Personal information
- Born: Xenia de Jong 4 March 1922 Semarang
- Died: 3 April 2012 (aged 90) Zoetermeer
- Spouse: Mike Stad

Medal record
Women's athletics
Representing the Netherlands
Olympic Games
| Gold medal – first place | 1948 London | 4 × 100 m relay |
European Championships
| Silver medal – second place | 1950 Brussels | 4 × 100 m relay |

= Xenia Stad-de Jong =

Dutch sprinter

Xenia Stad-de Jong (4 March 1922 – 3 April 2012) was a Dutch track and field athlete who competed in sprinting events.

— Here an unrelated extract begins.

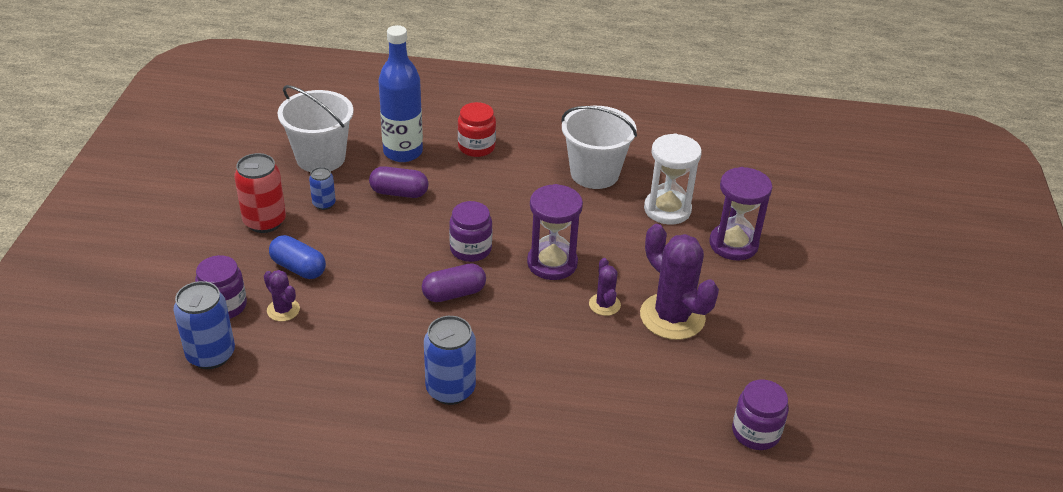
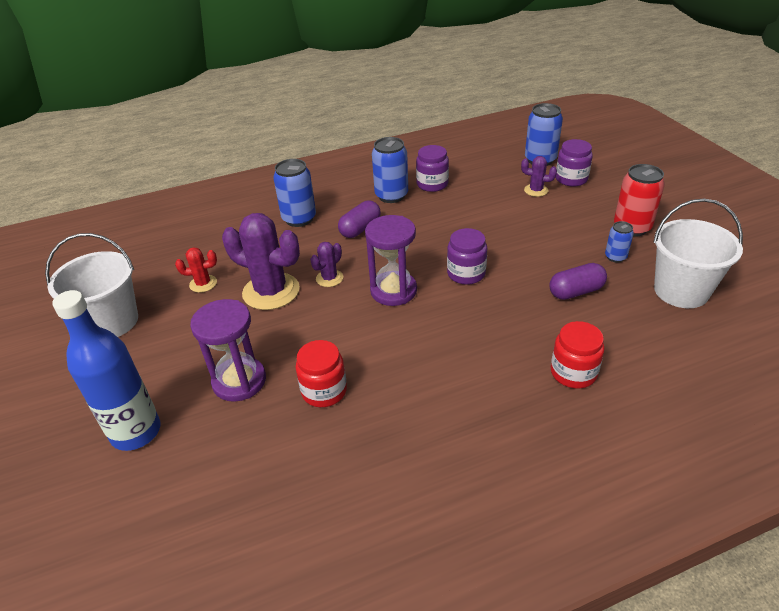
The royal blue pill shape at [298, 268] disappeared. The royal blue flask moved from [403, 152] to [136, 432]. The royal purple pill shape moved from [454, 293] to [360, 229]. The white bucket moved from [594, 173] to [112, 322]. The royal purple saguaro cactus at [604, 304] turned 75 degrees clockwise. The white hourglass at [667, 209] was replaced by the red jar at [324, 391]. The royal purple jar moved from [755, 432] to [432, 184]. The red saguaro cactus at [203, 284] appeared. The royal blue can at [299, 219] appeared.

Born in Semarang in the former Dutch East Indies (Indonesia), her greatest success was winning the gold medal as the first runner in the 4 × 100 metres relay at the 1948 Summer Olympics, together with Netty Witziers-Timmer, Gerda van der Kade-Koudijs and Fanny Blankers-Koen. She took part in the individual 100 metres event, where she was eliminated in the semi-finals.

In 1950, she won another medal with the Dutch relay team when they finished second at the 1950 European Championships. She ran in the individual 100 m at the championships as well.

Stad-de Jong died in the Dutch city of Zoetermeer in 2012, aged 90.